Yaily Gambín Quiñonez is a sharp student in my class "Introduction to the New Testament". She is from Montería-Córdoba, on the coast of Colombia.

Yaily has a real knack for languages. Before coming to the seminary she studied English and speaks it very well; she is also a member of my advanced Greek reading group, and she was one of the students who helped us do the pilot evaluation of the biblical languages software I mentioned above (in that evaluation, she worked through the Hebrew curriculum).

Yaily says, "I came to the seminary to be prepared to serve God and the Church with excellence, since I love to teach others and help them grow in the love of God and in their relationship with Him. I also want to enrich my understanding of the many people who form the body of Christ."

Alongside her studies, Yaily is beginning to work in a parachurch organization here in Medellin, teaching children and youth from underprivileged backgrounds. Additionally, during her vacations, Yaily returns to her home city to teach in the church, to disciple youth, and to train children's teachers.

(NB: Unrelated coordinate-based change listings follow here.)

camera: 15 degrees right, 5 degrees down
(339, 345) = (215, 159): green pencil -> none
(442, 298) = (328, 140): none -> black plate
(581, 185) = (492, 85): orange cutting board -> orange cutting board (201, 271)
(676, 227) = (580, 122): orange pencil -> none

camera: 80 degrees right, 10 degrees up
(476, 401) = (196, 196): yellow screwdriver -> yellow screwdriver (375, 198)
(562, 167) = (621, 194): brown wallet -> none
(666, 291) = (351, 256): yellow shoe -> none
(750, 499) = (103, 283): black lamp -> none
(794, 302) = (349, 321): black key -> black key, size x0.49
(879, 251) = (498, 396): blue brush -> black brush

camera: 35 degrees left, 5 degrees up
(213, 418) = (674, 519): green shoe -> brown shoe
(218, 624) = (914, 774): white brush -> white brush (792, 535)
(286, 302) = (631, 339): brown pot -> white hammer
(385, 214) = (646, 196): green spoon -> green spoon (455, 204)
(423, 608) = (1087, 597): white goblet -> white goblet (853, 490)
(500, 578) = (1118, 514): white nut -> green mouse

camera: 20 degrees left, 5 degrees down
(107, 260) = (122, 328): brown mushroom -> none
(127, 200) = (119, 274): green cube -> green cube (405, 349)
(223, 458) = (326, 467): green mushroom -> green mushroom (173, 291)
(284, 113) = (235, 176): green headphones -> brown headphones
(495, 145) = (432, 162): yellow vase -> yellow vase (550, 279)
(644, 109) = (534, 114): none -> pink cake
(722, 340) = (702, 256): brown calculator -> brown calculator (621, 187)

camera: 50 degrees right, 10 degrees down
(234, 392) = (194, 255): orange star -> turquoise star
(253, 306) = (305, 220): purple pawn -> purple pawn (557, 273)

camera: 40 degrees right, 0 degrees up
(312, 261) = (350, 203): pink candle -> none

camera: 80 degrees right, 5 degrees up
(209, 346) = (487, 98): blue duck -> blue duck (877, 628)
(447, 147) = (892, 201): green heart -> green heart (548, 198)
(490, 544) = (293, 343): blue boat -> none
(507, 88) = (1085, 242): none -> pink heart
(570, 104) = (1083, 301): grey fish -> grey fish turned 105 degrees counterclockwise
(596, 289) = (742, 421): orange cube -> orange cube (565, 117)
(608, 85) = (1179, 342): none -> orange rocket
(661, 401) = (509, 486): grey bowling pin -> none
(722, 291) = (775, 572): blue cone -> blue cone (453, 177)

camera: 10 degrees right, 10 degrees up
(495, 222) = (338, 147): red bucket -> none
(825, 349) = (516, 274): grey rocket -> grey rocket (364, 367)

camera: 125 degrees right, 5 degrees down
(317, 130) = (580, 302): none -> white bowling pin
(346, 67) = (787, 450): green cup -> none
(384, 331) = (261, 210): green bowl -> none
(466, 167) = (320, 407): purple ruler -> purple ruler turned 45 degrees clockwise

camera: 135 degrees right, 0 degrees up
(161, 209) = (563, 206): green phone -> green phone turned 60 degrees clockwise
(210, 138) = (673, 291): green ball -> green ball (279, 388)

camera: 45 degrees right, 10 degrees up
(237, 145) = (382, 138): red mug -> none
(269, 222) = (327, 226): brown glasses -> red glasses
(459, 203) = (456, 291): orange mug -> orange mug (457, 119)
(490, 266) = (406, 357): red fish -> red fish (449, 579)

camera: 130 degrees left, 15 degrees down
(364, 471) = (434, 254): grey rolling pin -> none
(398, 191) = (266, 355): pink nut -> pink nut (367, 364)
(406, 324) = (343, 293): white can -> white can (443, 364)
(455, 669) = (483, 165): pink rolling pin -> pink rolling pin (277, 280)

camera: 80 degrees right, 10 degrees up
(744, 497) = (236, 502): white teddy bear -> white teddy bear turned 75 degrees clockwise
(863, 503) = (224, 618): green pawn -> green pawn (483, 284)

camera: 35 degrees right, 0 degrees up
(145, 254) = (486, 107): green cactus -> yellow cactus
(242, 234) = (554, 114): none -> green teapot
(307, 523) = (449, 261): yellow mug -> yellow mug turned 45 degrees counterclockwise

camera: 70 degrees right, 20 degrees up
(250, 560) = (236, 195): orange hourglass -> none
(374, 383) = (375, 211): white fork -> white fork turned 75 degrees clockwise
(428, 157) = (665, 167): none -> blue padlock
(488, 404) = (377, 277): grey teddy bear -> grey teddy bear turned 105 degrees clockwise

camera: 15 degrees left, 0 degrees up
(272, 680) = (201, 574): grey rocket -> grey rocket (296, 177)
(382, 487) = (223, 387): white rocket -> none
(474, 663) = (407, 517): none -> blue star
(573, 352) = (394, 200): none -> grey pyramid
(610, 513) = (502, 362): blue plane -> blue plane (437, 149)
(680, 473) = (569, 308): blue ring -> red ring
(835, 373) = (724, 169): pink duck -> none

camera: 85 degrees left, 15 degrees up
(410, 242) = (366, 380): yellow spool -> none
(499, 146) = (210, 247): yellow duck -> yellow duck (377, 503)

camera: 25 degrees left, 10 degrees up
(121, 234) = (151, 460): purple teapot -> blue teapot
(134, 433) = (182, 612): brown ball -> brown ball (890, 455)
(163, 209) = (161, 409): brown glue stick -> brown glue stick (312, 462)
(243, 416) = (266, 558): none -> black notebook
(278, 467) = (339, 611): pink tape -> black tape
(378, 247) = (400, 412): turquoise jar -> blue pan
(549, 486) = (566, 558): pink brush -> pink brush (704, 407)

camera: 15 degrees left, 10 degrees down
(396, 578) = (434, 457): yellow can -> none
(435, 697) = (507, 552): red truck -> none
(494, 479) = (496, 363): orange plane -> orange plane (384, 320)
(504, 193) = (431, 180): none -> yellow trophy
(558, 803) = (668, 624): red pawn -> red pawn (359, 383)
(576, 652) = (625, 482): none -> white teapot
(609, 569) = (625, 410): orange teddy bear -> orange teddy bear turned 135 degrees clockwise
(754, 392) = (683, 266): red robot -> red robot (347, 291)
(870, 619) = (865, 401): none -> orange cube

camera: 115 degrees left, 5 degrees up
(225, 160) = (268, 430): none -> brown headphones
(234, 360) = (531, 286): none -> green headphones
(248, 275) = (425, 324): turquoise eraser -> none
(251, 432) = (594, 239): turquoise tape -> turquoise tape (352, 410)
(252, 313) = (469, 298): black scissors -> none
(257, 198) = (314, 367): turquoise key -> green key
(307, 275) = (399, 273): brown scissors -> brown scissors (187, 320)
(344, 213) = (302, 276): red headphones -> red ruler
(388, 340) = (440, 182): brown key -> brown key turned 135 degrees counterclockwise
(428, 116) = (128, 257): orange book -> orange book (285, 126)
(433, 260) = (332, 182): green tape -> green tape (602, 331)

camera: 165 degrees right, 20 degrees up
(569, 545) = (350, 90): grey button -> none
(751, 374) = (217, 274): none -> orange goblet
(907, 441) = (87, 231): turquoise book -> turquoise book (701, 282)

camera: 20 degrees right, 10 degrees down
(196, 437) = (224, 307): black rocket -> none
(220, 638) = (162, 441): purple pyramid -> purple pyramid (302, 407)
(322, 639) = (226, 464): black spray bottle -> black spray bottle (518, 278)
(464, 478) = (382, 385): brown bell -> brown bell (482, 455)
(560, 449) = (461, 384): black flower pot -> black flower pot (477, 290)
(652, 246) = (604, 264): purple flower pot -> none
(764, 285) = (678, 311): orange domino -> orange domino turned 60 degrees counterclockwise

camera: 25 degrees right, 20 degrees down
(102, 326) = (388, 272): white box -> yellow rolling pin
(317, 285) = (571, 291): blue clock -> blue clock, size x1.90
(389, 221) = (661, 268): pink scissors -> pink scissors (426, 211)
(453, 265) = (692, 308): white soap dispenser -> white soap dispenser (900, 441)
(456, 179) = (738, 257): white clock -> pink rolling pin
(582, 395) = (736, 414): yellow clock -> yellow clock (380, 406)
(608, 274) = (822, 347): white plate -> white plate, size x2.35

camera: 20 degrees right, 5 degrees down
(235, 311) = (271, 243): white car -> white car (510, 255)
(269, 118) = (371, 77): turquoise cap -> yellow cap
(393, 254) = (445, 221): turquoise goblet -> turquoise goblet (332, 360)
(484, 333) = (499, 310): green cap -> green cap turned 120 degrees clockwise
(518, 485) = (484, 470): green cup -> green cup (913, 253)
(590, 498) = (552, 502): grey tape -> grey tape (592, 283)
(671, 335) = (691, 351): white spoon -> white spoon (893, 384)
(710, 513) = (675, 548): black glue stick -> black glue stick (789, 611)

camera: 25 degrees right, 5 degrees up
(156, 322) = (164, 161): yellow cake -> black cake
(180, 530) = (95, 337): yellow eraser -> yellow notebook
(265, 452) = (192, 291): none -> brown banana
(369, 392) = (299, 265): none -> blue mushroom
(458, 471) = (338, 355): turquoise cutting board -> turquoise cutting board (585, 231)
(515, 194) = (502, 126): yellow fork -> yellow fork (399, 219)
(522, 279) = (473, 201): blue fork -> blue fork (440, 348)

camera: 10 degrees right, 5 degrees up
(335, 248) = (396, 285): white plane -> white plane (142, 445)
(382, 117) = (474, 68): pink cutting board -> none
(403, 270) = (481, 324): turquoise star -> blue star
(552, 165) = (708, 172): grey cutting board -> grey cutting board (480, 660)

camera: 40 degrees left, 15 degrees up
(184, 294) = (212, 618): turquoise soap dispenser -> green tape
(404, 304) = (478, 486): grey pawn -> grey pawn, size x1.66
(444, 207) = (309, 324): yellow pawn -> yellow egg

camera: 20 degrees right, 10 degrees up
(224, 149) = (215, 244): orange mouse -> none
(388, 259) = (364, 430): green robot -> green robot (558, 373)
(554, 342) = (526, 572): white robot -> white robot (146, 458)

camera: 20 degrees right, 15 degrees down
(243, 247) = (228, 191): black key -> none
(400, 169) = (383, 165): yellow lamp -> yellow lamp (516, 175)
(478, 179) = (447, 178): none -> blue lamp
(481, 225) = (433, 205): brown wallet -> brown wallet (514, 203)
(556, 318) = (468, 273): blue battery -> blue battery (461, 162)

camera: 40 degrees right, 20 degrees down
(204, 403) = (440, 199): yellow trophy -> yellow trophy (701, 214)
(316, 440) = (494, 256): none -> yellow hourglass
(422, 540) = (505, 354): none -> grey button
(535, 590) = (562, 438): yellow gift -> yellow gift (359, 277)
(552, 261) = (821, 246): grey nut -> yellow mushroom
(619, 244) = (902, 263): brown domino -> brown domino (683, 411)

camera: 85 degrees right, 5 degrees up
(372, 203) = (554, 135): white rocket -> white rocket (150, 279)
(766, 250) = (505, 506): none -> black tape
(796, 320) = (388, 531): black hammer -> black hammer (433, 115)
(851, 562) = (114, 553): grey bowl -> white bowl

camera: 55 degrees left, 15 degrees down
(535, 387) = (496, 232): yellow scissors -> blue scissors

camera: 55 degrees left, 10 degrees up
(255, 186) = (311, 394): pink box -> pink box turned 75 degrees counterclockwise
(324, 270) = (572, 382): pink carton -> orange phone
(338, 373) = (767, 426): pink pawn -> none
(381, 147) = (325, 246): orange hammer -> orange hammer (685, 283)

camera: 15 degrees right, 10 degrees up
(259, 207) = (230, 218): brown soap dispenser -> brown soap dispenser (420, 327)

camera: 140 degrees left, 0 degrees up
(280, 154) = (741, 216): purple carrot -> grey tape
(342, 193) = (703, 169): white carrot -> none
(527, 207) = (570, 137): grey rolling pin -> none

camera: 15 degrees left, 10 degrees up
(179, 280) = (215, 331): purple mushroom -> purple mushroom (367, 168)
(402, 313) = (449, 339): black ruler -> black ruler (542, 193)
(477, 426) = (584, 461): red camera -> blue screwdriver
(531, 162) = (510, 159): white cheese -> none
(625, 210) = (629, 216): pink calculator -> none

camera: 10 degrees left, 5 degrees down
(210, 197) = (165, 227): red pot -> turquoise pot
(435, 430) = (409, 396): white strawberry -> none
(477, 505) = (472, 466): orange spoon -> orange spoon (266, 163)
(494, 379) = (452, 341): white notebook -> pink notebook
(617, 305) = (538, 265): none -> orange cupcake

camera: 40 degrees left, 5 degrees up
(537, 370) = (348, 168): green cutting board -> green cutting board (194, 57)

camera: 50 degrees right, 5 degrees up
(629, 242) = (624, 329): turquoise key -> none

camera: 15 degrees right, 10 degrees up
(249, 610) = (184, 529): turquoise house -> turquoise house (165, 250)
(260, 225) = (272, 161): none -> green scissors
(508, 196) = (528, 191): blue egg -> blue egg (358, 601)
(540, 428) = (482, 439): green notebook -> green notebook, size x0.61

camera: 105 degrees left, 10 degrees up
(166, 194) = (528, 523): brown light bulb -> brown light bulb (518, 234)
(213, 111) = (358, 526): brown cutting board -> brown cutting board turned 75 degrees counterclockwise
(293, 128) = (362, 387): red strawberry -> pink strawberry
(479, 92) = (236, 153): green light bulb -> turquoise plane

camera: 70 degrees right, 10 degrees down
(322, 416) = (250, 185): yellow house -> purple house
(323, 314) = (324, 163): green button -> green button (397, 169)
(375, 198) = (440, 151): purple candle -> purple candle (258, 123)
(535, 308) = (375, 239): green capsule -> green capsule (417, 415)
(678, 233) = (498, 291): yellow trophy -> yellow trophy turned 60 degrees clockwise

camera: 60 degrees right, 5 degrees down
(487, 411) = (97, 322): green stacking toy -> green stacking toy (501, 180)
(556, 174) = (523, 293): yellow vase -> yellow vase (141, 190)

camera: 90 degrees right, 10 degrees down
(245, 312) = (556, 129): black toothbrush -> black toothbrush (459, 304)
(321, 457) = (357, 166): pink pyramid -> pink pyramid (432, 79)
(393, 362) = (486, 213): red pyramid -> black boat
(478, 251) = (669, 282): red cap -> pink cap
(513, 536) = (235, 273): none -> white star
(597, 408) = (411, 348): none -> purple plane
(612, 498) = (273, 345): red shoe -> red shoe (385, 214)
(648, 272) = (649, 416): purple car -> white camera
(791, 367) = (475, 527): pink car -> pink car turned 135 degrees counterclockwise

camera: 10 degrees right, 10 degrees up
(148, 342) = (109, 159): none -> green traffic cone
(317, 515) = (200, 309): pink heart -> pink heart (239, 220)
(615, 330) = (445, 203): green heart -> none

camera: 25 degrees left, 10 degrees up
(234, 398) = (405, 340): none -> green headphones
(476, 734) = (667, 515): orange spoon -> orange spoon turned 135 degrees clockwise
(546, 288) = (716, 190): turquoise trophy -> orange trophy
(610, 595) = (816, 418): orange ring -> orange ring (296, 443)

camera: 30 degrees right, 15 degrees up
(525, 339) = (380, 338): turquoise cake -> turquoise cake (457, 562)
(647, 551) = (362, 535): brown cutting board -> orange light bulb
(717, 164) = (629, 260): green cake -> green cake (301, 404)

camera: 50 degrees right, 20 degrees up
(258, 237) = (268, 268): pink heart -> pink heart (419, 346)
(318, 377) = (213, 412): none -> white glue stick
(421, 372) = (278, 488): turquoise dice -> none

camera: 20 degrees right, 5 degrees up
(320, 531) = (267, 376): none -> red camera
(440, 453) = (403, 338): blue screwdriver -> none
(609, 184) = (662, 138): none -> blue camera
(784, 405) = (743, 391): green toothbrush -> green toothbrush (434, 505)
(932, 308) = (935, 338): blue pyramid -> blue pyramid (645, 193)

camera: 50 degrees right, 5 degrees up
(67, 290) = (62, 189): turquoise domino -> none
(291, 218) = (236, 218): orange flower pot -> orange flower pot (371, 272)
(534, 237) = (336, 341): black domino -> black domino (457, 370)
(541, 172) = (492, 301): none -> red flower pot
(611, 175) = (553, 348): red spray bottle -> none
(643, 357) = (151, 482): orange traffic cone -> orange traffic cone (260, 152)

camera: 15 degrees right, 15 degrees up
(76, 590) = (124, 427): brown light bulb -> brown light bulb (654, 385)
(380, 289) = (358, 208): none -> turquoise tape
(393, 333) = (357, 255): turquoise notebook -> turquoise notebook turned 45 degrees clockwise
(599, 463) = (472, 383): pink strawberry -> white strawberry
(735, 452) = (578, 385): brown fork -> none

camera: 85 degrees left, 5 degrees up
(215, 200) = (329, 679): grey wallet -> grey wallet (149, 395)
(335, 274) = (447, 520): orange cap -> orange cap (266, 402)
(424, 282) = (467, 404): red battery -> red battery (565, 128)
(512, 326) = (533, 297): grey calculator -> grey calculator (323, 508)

"What I hope to do after my undergrad at the seminary," she says, "is to continue my studies so that I can teach, whether academically or in the Church or in whatever place God permits. That may mean training pastors in my denomination in Montería, who have great needs, since most of them are from rural areas and have no opportunities to be educated in theology." Yaily is young, bright, and talented, precisely the sort of student I hoped to to teach when we were planning to come here. Thank you for partnering with us in preparing her for ministry. 

Praise God!

  • For the progress I am making as a teacher.
  • For the new support that we gained this month. We keep getting closer to our funding goal, and that's very encouraging!
  • For Michelle's excellent start at homeschooling.

Please Pray

  • Last month we asked you to pray for a one year-old in our community named Ester. Her father, Wilcar, is my research assistant and her mother Marjorie is also a dear member of the FUSBC community. Ester recently had surgery to reconstruct her esophagus and continues to be hospitalized with complications. Please pray for a miraculous recovery for Ester and for emotional and physical stamina for her parents. 
  • For energy and rest. I get up at 4am every day, and Michelle and Judah wake up at 4:30, which means that by the end of the day everyone is really spent. The early mornings are a matter of necessity (Judah gets on the bus at 5:30 and my first class starts at 7am), but the family gets pretty run down by the end of the week. 
  • Next week I am preaching my first sermon here in Colombia (on Thursday the 5th). At this point, I am not feeling terribly confident, since the last time I preached in Spanish the sermon was a real flop!
  • For our newest shipment of books from the US. Hopefully the books will be sent next week, and by the next time you hear from me, they'll be in port in Cartagena. 
  • For wisdom in making decisions about the various commitments our family has, especially regarding Judah's school schedule.
  • I have a LOT of writing that I need to do in the coming couple of months. I'm kind of overwhelmed. So please do pray for me to be productive, energetic, and passionate. 

Growing up

 Zoe is very keen to make sure that everyone knows that she is no longer a tiny baby. She announces throughout the day "Me big!" and loves to bring up February's achievements which include learning to sit in the dentist's chair, staying with babysitters willingly and happily, sleeping in her own bed all night, and going to her Sunday school class on her own.